Joe Kadenge

Personal information
- Date of birth: 16 March 1935
- Place of birth: Soliani, Vihiga County, Kenya
- Date of death: 7 July 2019 (aged 84)
- Position: Winger

Senior career*
- Years: Team / Apps / (Gls)
- Maragoli United F.C.
- A.F.C. Leopards

International career
- 1957–1970: Kenya / 63 / (25)

Managerial career
- 1975–1980: Maragoli United F.C.
- 2002: Kenya

= Joe Kadenge =

Kenyan footballer and coach (1935–2019)

Joe Kadenge (16 March 1935 – 7 July 2019) was a Kenyan football player and coach born in Soliani village, Hamisi Sub-county in Vihiga. Farayi Mungazi, writing for the BBC, said that he is "regarded as the finest footballer ever produced by Kenya."

==Playing career==
A winger, Kadenge played for Maragoli United, and scored the fastest ever goal in the Kenyan Premier League. He also played club football for Abaluhya United, winning the Kenyan Premier League in 1966.

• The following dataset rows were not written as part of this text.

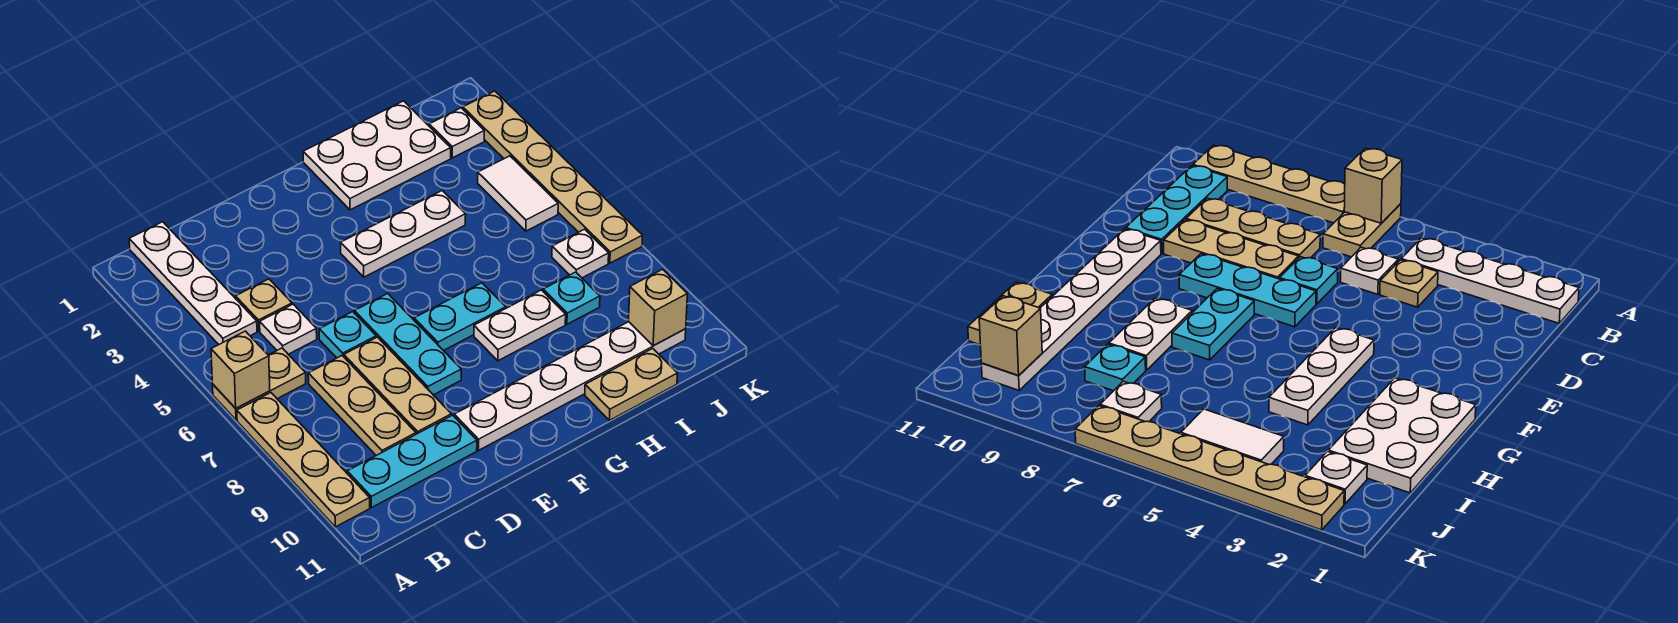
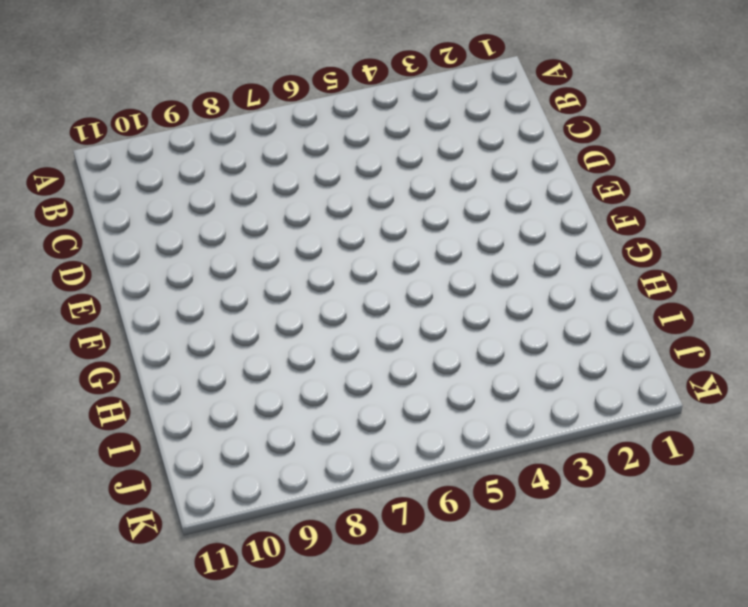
none -> tan plate A6:B6 level 1
none -> tan plate A7:A10 level 1
none -> white plate B1:B4 level 1

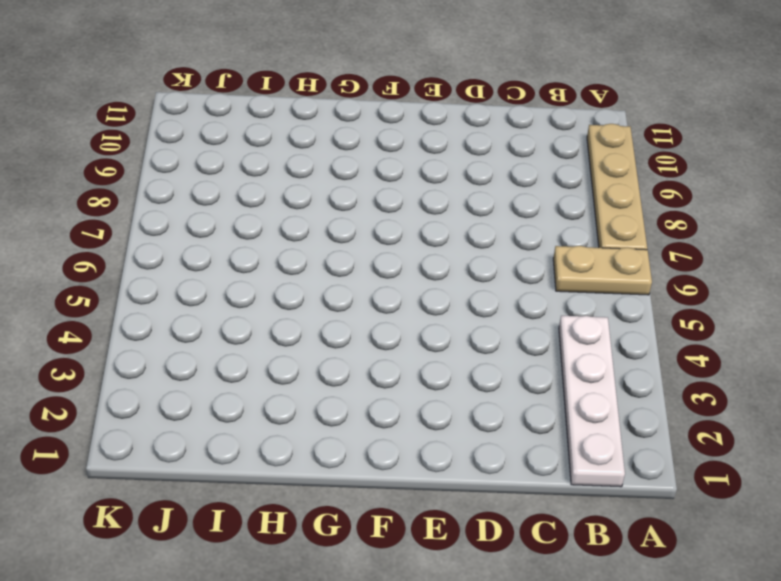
none -> cyan plate B10:D10 level 1
none -> tan plate C4 level 1
none -> white plate C5 level 1

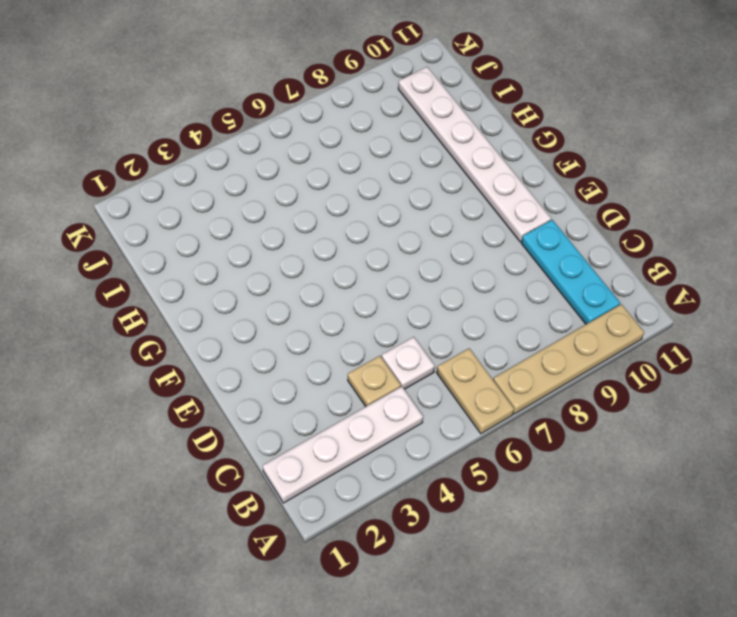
none -> tan plate C7:C9 level 1
none -> cyan plate D6 level 1
none -> tan plate D7:D9 level 1

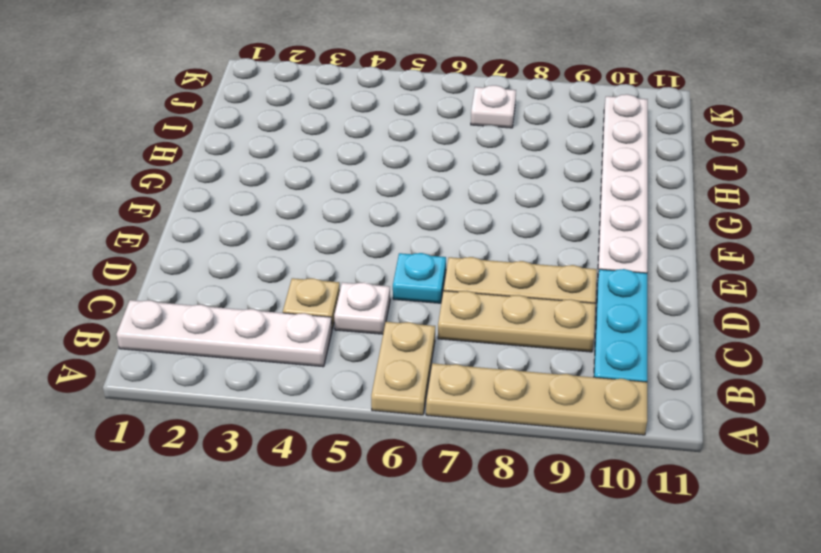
none -> cyan plate E6:E8 level 1
none -> white plate F4:H4 level 1
none -> cyan plate F7:G7 level 1

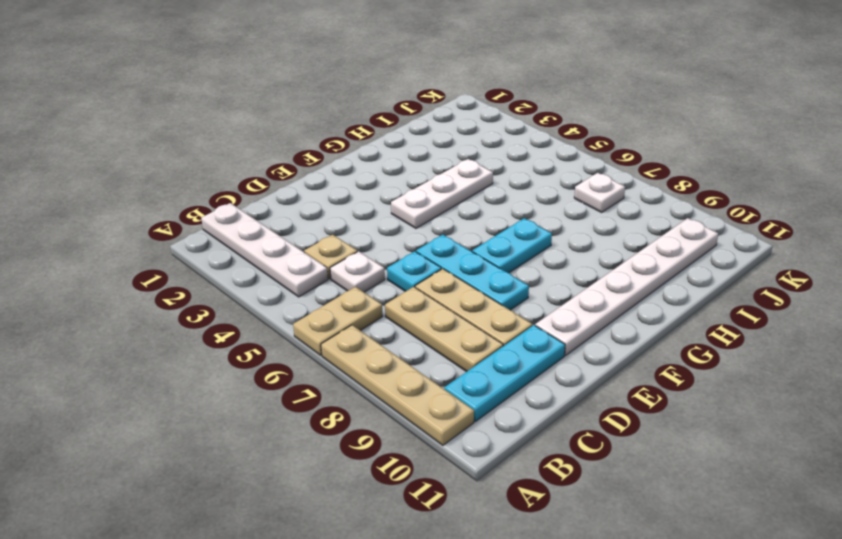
none -> white plate G1:I2 level 1
none -> white plate G8:H8 level 1
none -> tan plate H11:I11 level 1

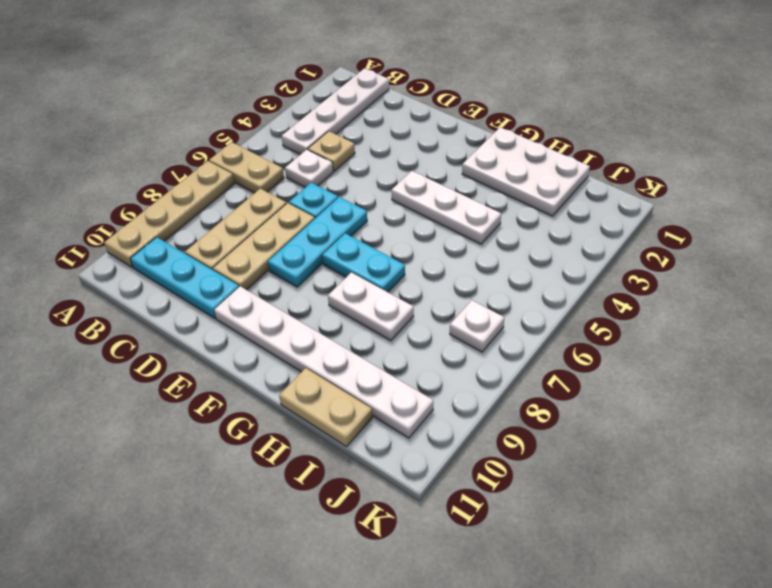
none -> cyan plate I8 level 1
none -> white plate J2 level 1
none -> white tile J4:J5 level 1

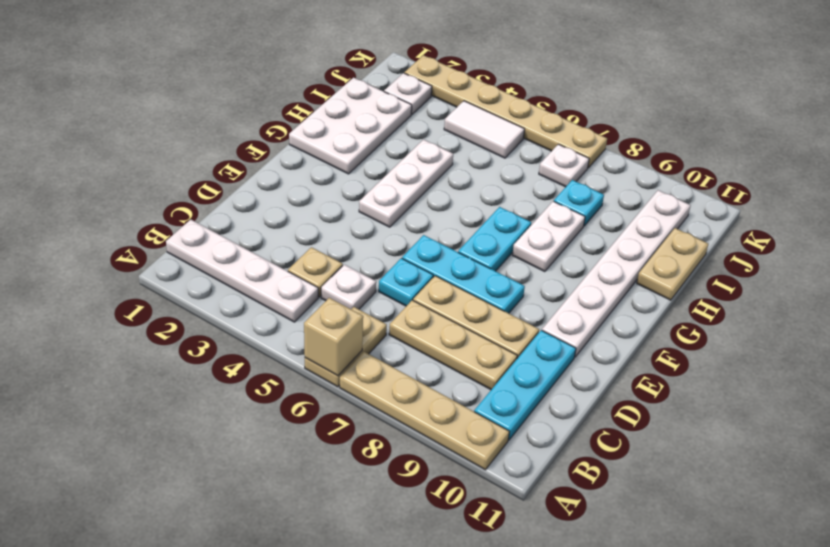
none -> tan brick J10 level 2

In addition, Kadenge was part of the Kenya national football team.

==Coaching career==
Kadenge managed the Kenya national football team in 2002.
1968 While playing for Abaluhya FC he coached Tiriki Football Club with Antony Mukabwa. In 1975 he left Abaluhya Football Club and rejoined Maragoli United FC as a player. He played briefly then retired. He was appointed the Team Manager of the club. When Maragoli United FC toured Netherlands in 1977 he acted as the coach. That time Maragoli was the first football club from Kenya to tour Europe. Under his management, In 1976, the club also played in Tanzania where they drew 0–0 against Young Africans Spots Club and lost 2–1 to Simba Sports Club. The same year they played Uganda Express whom they worn 2-1 and drew 0–0 with Simba Sports Club in Kampala. He was very good at poaching players and on record he was one of the best Team Managers.Some of the players he managed in Maragoli United FC are as follows; Mathews Keya, Jacob Machuki, Edward Kedogo Wilberfoce Mulamba, Edward Mwenesi, John Shihemi, Naftally Agufa, Mathews Ragama, Fred Ng'ang'a, Dunia Dilunga, Hamisi Ali, Francis Nzioka, Tony Lidonde, Polly Ouma, Abbey Nasur, Augustino Ichingwa, Rueben Osoro, Ben Anyona and Jeff Osunga.

==Personal life==
Kadenge suffered a stroke in January 2006. He suffered a second stroke in February 2019 and died on 7 July 2019, aged 84.